The fabric amounts to a rather grim rectangular red brick box, with a pitched and tiled roof and with a convent wing occupying the sanctuary end. Each side has a row of thirteen square windows below the eaves, and three large vertical rectangular windows in each near side wall. Beyond these, each side has a three-sided projecting chapel with its own lower tiled roof in three pitches. Each side of a chapel has a vertical rectangular window over a square one.
The façade is fronted by an external porch or loggia, occupying the entire width and having a single-pitched and tiled roof of its own. This is entered via an arcade of three arches with very shallow archivolts, the central arch being larger. The sides of the loggia have another two such arches.
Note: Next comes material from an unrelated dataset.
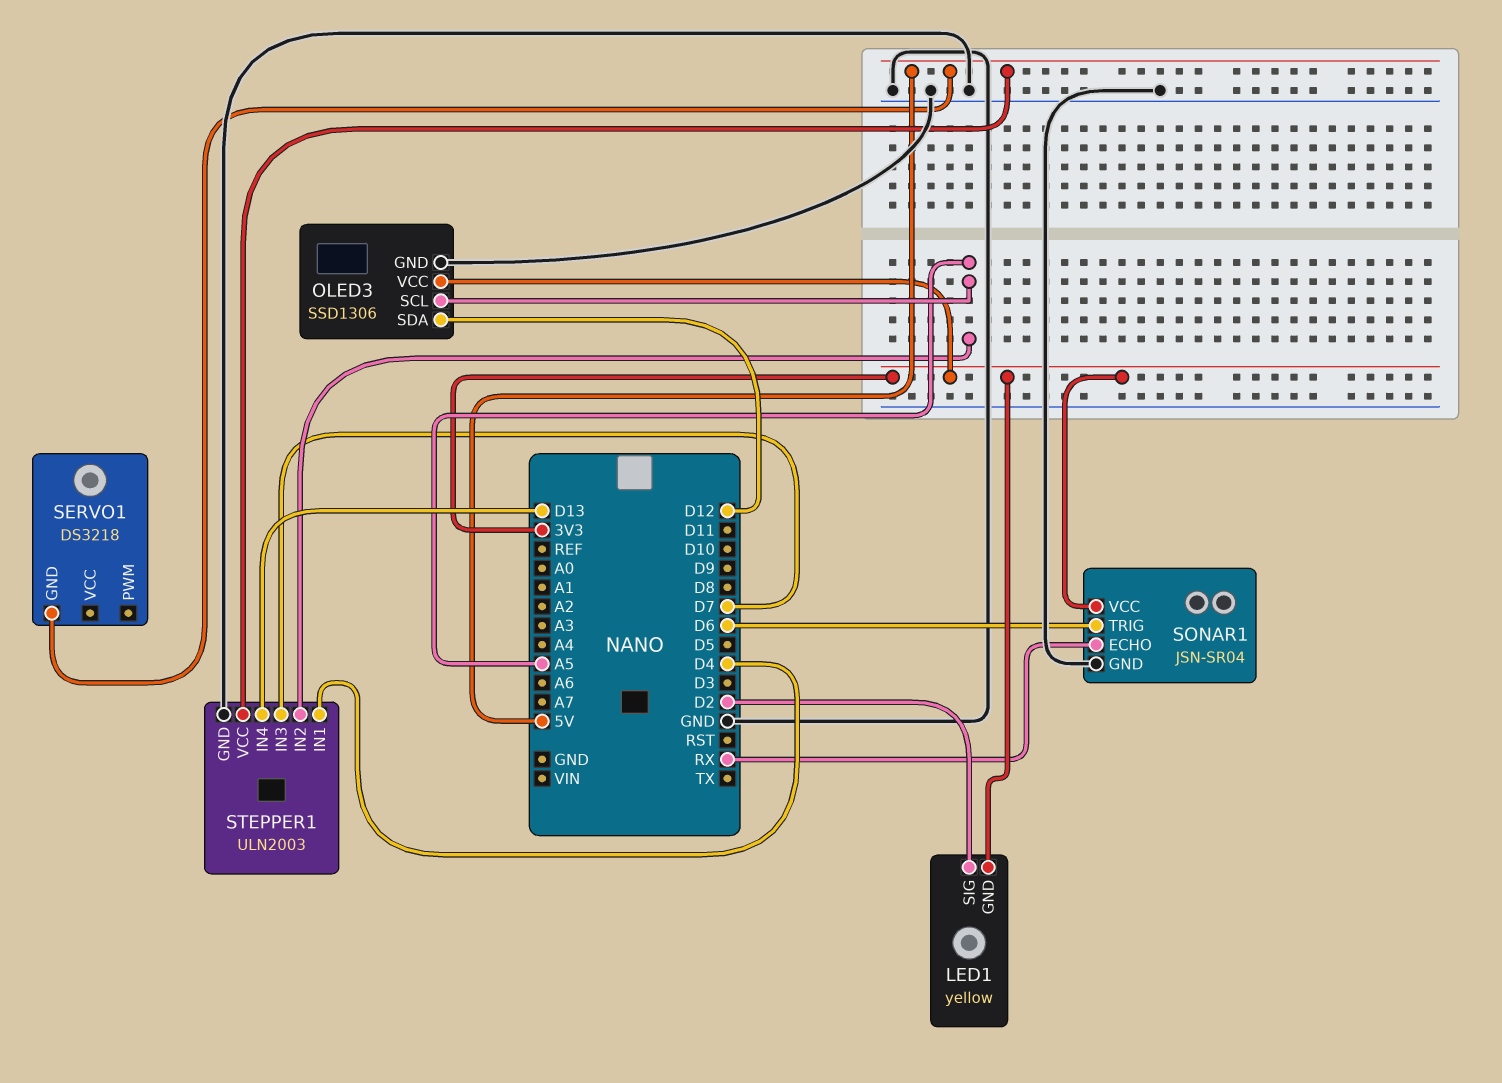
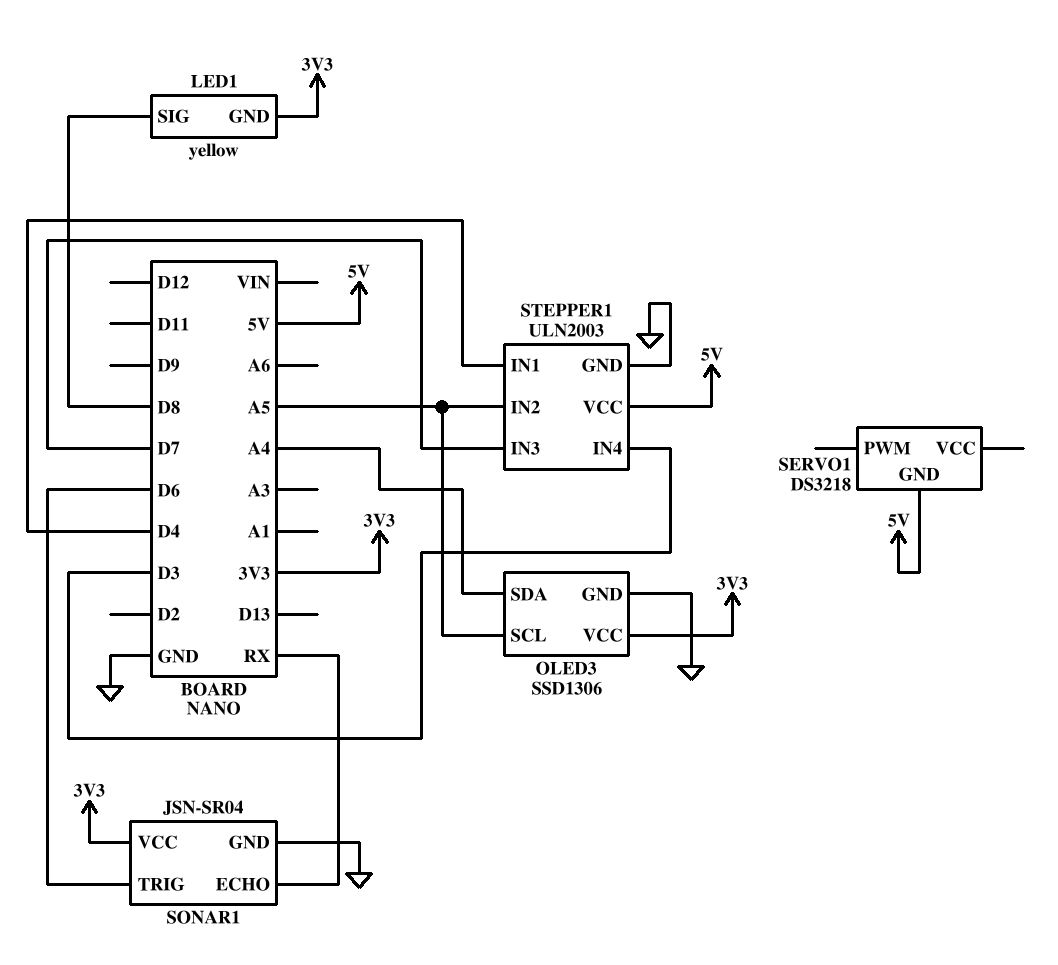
LED1 pin SIG: D2 -> D8
OLED3 pin SDA: D12 -> A4
STEPPER1 pin IN4: D13 -> D3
Above the roof of the loggia is a row of seven square windows.
The rest of the façade is blank brickwork, except for a very unusual vertical cuboidal brick box on corbels in the centre. This rises to a gabled bellcote, which is narrower and has a round-headed opening for two bells arranged vertically. The box has a row of three narrow vertical rectangular windows, and the bell aperture descends into its body.
The convent's wall facing the street has shallow open archivolts below its parapet, echoing the loggia.
Interior[]
The edifice is actually two-storey, the chapel proper being on the ground floor. It is very simply decked out in white, with a ceiling having large recessed panels in pale blue.
The most interesting thing here is the shrine-tomb of Bl Colomba, with a mosaic of her based on a photographic likeness.
Liturgy[]
Mass is celebrated publicly (parish website, July 2018):
Weekdays 7:00;
Sundays and Solemnities 10:30 (9:00 in summer).